Even though all the Web 2.0 crowd seems to think matters are Web-based office suites/services, there's still a lot of life left in client-based productivity software from Microsoft and others.
On the Microsoft front, the Mac Business Unit released to manufacturing last week Office 2008 for Mac, and plans to launch the product at Macworld in mid-January 2008.
The 2008 release of Office for Mac is optimized to take advantage of Leopard. From the Microsoft Mac Mojo blog:
"We’ve made some tremendous architectural changes to the (Office 2008 for Mac) product to take advantage of newer technologies in Mac OS X that have come out since Office 2004 was released to run on Mac OS X 10.2. Because of those changes, we’ve given seeds of Mac Office 2008 to Apple so that they can run their own tests against it. ... We’ve been able to use this seeding time to make sure that Mac Office 2008 looks great on Leopard (picking up the new Leopard UI theme), works with new Apple technologies like Time Machine, Spaces, WebKit 3, AppleScript (ok, AppleScript isn’t new itself, but Apple made some big changes under the hood), and cooperates with lots of other smaller changes in various parts of the OS."

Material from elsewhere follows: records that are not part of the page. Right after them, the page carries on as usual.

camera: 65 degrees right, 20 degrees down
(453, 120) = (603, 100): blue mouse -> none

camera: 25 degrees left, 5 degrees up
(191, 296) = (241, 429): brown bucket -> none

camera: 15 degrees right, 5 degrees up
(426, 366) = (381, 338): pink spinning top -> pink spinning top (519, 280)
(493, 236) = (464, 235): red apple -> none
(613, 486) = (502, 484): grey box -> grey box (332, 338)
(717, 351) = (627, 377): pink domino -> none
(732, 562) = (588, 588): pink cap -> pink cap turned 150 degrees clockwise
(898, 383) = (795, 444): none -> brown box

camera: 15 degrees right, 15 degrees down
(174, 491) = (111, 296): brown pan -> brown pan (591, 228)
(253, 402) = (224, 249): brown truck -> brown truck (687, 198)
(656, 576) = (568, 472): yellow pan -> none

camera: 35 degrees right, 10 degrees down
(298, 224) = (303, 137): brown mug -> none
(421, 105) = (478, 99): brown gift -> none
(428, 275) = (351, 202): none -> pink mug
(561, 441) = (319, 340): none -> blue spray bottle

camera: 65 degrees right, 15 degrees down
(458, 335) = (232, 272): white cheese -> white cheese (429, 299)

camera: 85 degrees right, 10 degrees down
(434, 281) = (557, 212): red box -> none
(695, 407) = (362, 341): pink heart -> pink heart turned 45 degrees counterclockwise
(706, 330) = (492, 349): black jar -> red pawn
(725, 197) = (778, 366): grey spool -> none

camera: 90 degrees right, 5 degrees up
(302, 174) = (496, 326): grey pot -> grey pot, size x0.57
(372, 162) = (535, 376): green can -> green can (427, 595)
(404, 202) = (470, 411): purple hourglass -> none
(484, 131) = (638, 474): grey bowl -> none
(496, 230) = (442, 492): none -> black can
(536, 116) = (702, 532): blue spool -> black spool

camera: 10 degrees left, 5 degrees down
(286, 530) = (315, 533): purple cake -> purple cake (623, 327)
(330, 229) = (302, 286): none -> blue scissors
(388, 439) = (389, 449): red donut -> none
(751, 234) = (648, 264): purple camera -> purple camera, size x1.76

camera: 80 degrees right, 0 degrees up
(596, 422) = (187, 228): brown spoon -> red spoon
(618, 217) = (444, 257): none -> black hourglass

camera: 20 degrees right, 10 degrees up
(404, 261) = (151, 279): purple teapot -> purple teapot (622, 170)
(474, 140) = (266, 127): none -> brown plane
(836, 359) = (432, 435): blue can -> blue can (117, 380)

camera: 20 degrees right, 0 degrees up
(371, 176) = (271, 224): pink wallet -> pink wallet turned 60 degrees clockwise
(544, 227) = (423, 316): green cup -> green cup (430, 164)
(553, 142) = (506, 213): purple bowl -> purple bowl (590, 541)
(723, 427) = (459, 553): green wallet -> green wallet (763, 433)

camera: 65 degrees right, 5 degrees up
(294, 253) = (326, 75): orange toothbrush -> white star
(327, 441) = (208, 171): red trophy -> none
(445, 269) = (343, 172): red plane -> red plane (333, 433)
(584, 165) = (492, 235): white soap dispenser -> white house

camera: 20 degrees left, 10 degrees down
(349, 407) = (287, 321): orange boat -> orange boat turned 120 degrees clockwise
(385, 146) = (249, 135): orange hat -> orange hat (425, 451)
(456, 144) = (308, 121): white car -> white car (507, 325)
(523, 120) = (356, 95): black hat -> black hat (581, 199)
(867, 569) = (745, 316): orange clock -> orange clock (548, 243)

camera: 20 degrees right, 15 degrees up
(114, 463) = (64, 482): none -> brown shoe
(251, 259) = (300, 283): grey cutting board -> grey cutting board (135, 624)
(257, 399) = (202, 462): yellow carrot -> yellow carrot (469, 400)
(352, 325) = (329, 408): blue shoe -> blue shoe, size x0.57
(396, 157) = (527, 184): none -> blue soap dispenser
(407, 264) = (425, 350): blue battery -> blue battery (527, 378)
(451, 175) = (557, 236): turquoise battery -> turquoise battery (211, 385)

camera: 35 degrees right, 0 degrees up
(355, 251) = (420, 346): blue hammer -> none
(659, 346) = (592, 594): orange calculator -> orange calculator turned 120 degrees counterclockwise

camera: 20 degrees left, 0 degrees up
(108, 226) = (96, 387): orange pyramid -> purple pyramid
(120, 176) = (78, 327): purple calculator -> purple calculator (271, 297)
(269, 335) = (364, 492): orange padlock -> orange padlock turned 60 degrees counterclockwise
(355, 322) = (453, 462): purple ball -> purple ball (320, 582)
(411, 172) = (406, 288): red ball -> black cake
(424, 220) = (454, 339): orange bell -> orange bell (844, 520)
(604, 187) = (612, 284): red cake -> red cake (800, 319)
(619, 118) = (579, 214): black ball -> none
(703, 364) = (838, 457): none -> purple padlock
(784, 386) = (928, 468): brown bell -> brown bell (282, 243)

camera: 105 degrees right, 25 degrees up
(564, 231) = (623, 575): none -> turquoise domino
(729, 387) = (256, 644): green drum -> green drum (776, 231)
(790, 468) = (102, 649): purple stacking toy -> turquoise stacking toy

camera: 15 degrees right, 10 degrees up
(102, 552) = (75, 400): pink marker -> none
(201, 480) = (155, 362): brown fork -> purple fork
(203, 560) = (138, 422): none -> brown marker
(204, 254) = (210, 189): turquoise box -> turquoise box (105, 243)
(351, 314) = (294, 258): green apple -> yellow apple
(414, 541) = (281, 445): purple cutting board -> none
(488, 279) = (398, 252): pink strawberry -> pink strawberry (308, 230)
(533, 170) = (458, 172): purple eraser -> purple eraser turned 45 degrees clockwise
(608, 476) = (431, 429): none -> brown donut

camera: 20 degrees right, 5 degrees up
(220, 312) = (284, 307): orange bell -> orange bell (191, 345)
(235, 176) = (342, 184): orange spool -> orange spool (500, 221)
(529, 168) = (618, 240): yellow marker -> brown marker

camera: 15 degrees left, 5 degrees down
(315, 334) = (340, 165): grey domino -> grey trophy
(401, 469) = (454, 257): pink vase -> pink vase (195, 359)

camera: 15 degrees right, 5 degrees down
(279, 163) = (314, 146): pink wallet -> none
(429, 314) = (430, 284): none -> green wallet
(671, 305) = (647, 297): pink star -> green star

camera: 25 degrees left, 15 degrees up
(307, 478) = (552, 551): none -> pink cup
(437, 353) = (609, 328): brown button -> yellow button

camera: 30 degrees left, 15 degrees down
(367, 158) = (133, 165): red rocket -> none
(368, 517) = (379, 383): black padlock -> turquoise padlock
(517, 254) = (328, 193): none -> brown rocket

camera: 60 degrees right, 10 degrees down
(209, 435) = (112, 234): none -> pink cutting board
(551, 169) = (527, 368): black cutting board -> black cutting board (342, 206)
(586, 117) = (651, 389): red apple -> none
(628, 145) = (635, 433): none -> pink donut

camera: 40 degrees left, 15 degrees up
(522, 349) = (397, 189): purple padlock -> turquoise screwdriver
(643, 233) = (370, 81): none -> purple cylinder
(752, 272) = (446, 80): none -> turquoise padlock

Meanwhile, on the ABM (Anything But Microsoft) front, Sun is going to start offering paid support for OpenOffice. Sun's support plan, which starts at US$20 per user per year, will be offered to companies that distribute OpenOffice.org, not directly to end-users, according to a PC World report.
Until now, Sun supported only StarOffice, which is based on the OpenOffice code base, but not identical to it. Under the new support deal, which is slated to be announced on December 17, Sun is not offering to indemnify OpenOffice.
Will Sun's support plan give the same kind of boost to OpenOffice that Microsoft's technology deal with Novell gave to SuSE Linux? I'm doubtful. You?